Just Another Day in the Life of a SSA Variable

Compilers
LLVM
Author

Swayam Singh

Published

June 3, 2025

Cover Image

A Hitchhiker’s Guide to LLVM

Note

This guide is written during the release of LLVM version 21.0.0

Building clang and LLVM

Dependencies (because why not?)

Package Version Notes
CMake >=3.20.0 Makefile/workspace generator
python >=3.8 Automated test suite
Zlib >=1.2.3.4 Compression library
GNU Make 3.79, 3.79.1 Makefile/build processor
PyYAML >=5.1 Header generator

Building clang (trust me you’ll need it)

Clang is a llvm based compiler driver which provide frontend and invokes right tools for the llvm backend to compile the C-like languages.

git clone https://github.com/llvm/llvm-project.git
cmake -DLLVM_ENABLE_PROJECTS=clang -GNinja -DCMAKE_BUILD_TYPE=Release llvm
ninja clang 
Tip

How I know the tags you may ask? checkout the llvm-project/llvm/CMakeLists.txt file and search for LLVM_ALL_PROJECTS and read the comments above it.

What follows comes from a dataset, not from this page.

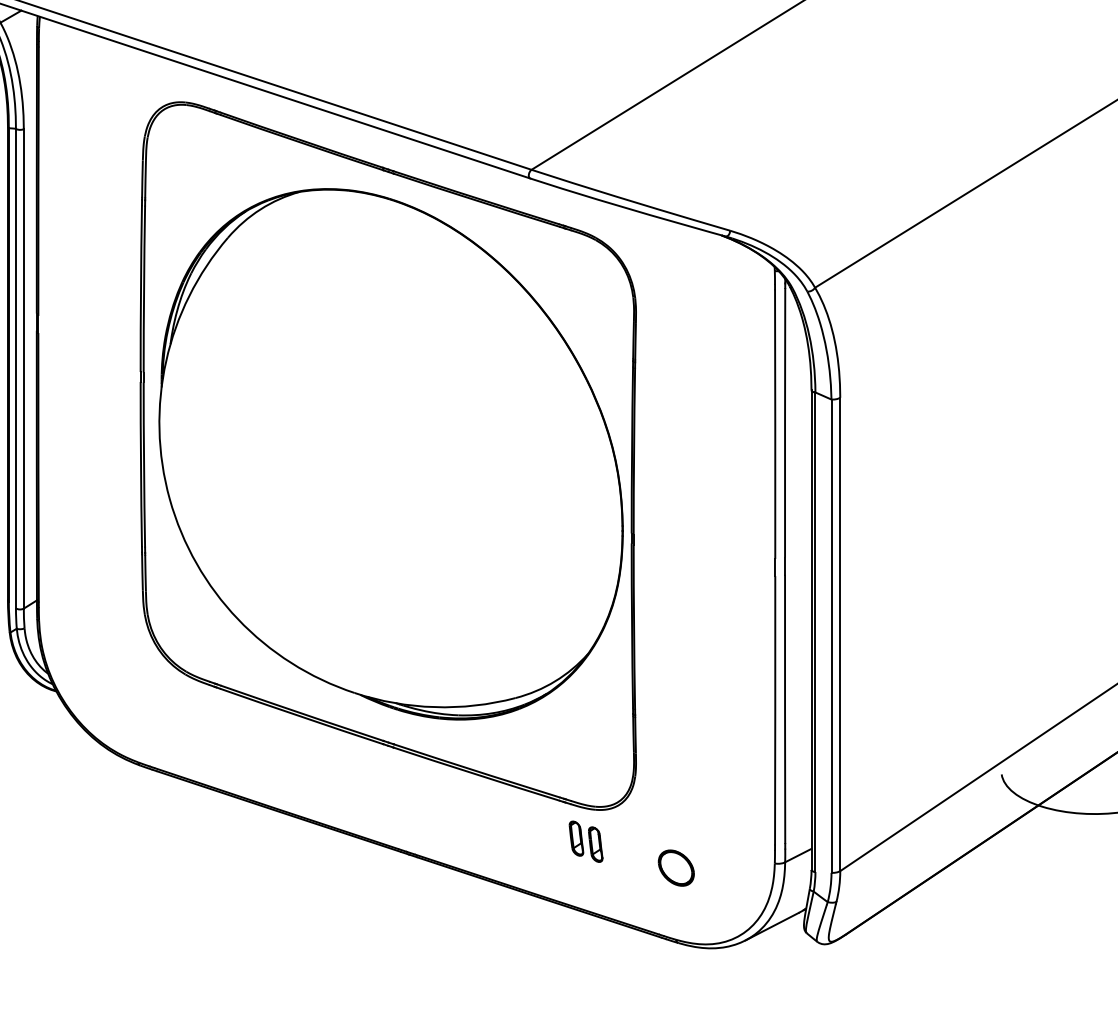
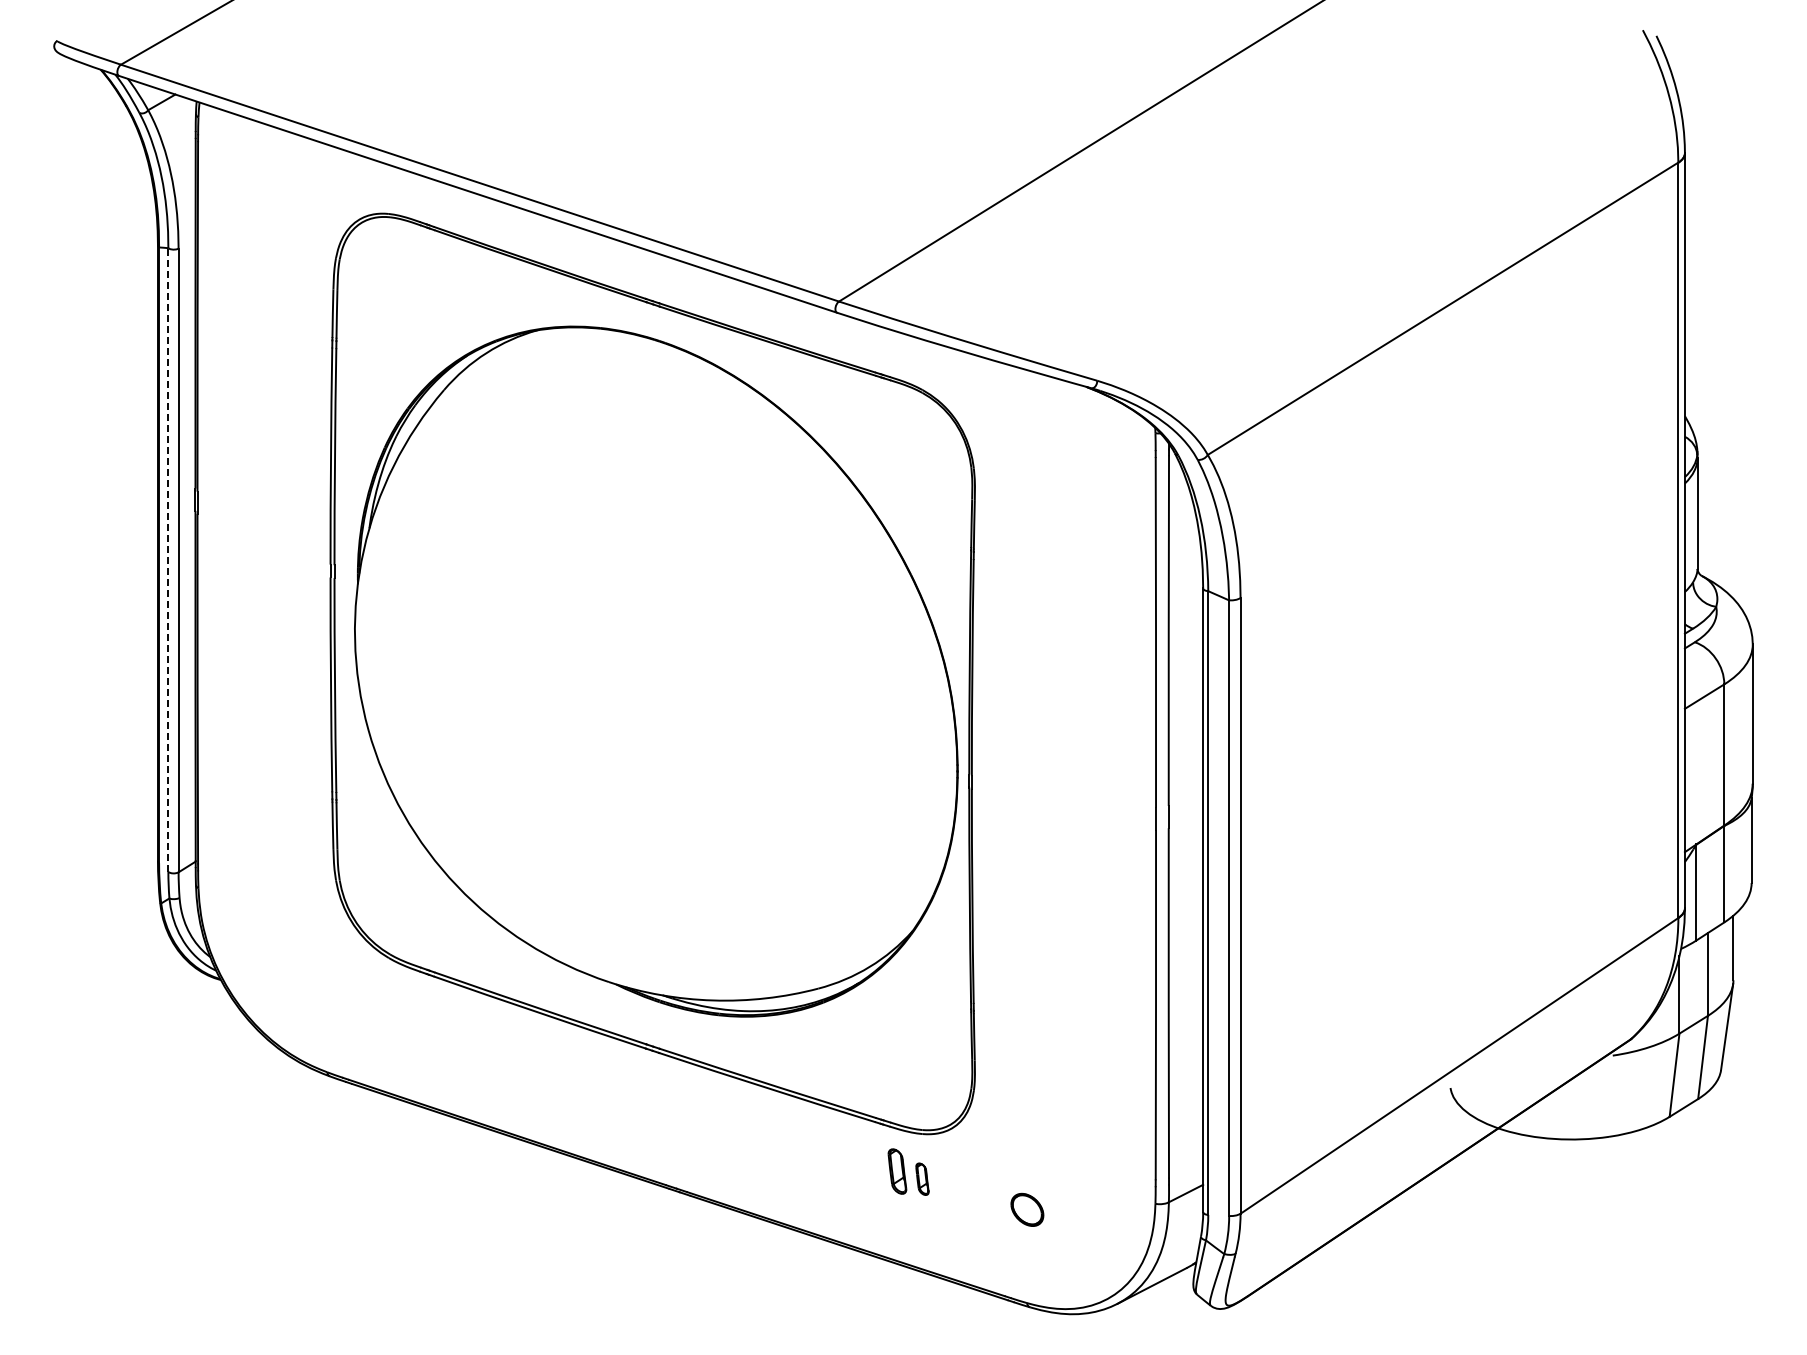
line: (16, 368) -> (168, 560), solid -> dashed
part: (595, 844) -> (922, 1178), size x0.7
part: (676, 867) -> (1027, 1209), size x0.7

OR the instructions are also available here: https://clang.llvm.org/get_started.html

Building LLVM (yeah the dragon itself)

mkdir build
cd build
cmake -G Ninja \
  -DCMAKE_BUILD_TYPE=Debug \
  -DLLVM_ENABLE_PROJECTS="all" \
  -DLLVM_OPTIMIZED_TABLEGEN=1 \
  ../llvm
ninja # this will build all the targets

Notably some major targets generated inside you’ll find inside build/bin are:

  • opt: Driver for performing optimizations on LLVM IR i.e. LLVM IR => Optimized LLVM IR
  • llc: Driver for transforming LLVM IR to assembly or object file
  • llvm-mc Driver to interact with assembled and disassembled object
  • check Driver to run test

Let’s quickly run the check target with ninja and it’ll automatically run the test suite

ninja check

# or specific target
ninja check-<target-name>

# can print all the targets available by
ninja help

LLVM also has llvm-lit tool that runs the specified tests

./bin/llvm-lit test/CodeGen/RISCV/GlobalISel

# Output
-- Testing: 403 tests, 96 workers --
PASS: LLVM :: CodeGen/RISCV/GlobalISel/regbankselect/fp-arith-f16.mir (1 of 403)
PASS: LLVM :: CodeGen/RISCV/GlobalISel/legalizer/legalize-bswap-rv64.mir (2 of 403)
PASS: LLVM :: CodeGen/RISCV/GlobalISel/irtranslator/calls.ll (3 of 403)
[...]

There is also a tool inside LLVM known as FileCheck this basically governs the verification of test outputs. I won’t be going in depth but take it as you can write the expected outputs within comments inside the IR or any file and the lit when running test invoke FileCheck for verification, here is a small example

; RUN: opt < %s -passes=mem2reg | FileCheck %s

define i32 @example() {
  ; CHECK-LABEL: @example(
  ; CHECK-NOT: alloca
  ; CHECK: ret i32 42

  %x = alloca i32
  store i32 42, ptr %x
  %result = load i32, ptr %x
  ret i32 %result
}

In this case FileCheck will verify that the optimized IR has a label “@example” and optimize the current IR by removing the “alloca” instruction and directly returning 42 as int32.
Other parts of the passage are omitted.